CBT-I in Australian Insomnia Treatment: Access and Outcomes in 2026
Cognitive Behavioural Therapy for Insomnia (CBT-I) is the gold-standard treatment for chronic insomnia in adults, supported by extensive clinical evidence and recommended by international and Australian sleep medicine guidelines. The challenge in Australian clinical practice in 2026 is access. There remain insufficient trained CBT-I clinicians to meet the demand, particularly outside the major cities.
The current state of CBT-I in Australia
A growing but still limited number of Australian clinical psychologists are formally trained in CBT-I. The sleep psychology workforce is concentrated in Sydney, Melbourne, and Brisbane, with smaller numbers in Adelaide, Perth, and a handful of regional centres. Wait times for an initial appointment with a CBT-I trained psychologist in 2026 range from several weeks in well-served metropolitan areas to many months in regional locations.
The Medicare rebate position has not meaningfully changed in 2026 for psychological services delivered for insomnia. Patients can access subsidised treatment under a Mental Health Care Plan in some specific cases, but the rebate is constrained and not all patients with insomnia have a co-occurring mental health condition that supports the plan.
Digital CBT-I
Digital CBT-I — automated or partially automated CBT-I delivered through a website or app — has continued to mature. The clinical evidence supporting some specific digital CBT-I products is reasonably strong for mild to moderate insomnia. Australian sleep clinics increasingly use digital CBT-I as a first-line tool for patients who cannot easily access in-person therapy, or as adjunctive support.

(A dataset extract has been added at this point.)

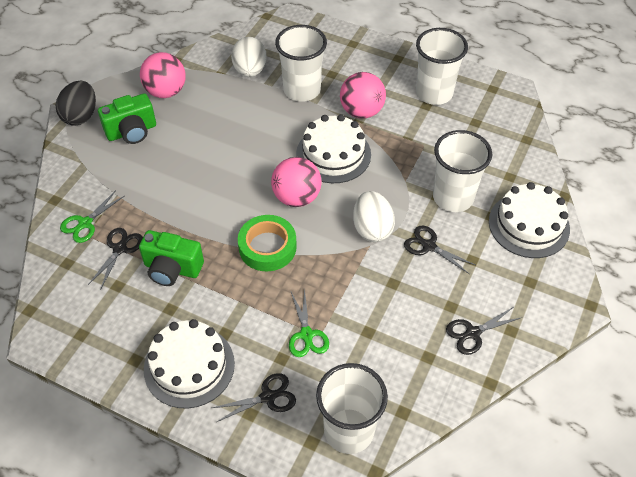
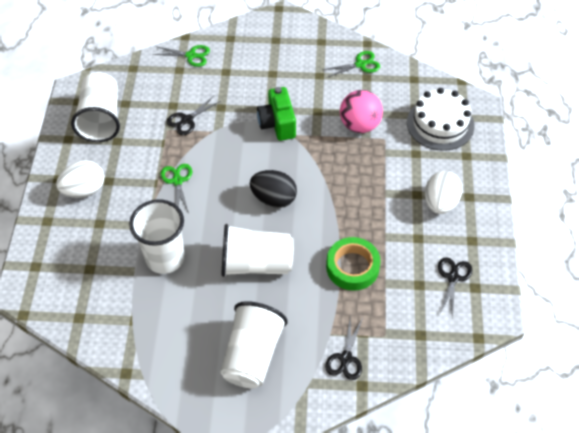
black scissors: 4 -> 3
green camera: 2 -> 1
green scissors: 2 -> 3
pink ball: 3 -> 1
white cake: 3 -> 1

The limitations of digital CBT-I are well understood. Patient adherence to the digital program is the main constraint. Patients with severe insomnia, with significant co-morbid mental health conditions, or with specific complicating factors (irregular shift work, parental sleep disruption, chronic pain) tend to need human clinician involvement.
The pharmacological context
Pharmacological treatment for insomnia in Australian clinical practice remains a mixed picture in 2026. The traditional benzodiazepine and Z-drug options continue to be prescribed despite the long-standing guidelines recommending non-pharmacological approaches as first-line. Newer dual orexin receptor antagonists are available and increasingly prescribed for specific patients but are not the dominant treatment in volume terms.

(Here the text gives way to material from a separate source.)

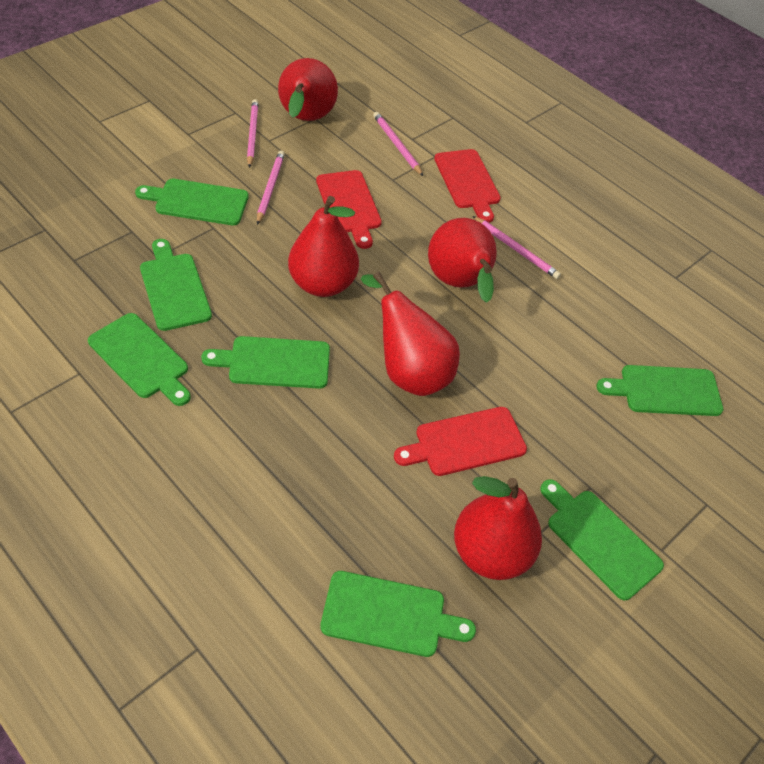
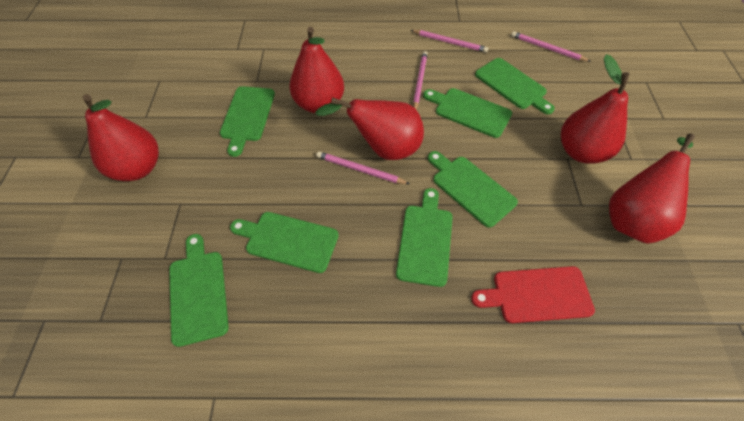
red cutting board: 3 -> 1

The clinical position remains that pharmacological treatment is appropriate for some patients in some contexts but is not a long-term solution for most patients with chronic insomnia, and that CBT-I should be the first-line treatment where access permits.
The workforce question
The under-supply of CBT-I trained clinicians in Australia in 2026 is a recognised workforce issue. Several universities now include CBT-I training in their clinical psychology programs, and post-graduate professional development courses in CBT-I are running in most states. The pipeline is improving but the workforce is not yet large enough to meet the demand.
The Australasian Sleep Association and several university research groups continue to advocate for more workforce development in this space. Progress is real but slow.
The practical position for patients
For Australian adults with chronic insomnia in 2026, the practical pathway is: speak to a GP, request a referral to a sleep physician or directly to a CBT-I trained psychologist where available, consider a clinically-validated digital CBT-I option if in-person access is delayed, and consider pharmacological options only as a short-term bridge under specific clinical guidance.
This is general clinical information. Patients with insomnia or other sleep concerns should consult their GP or a sleep physician.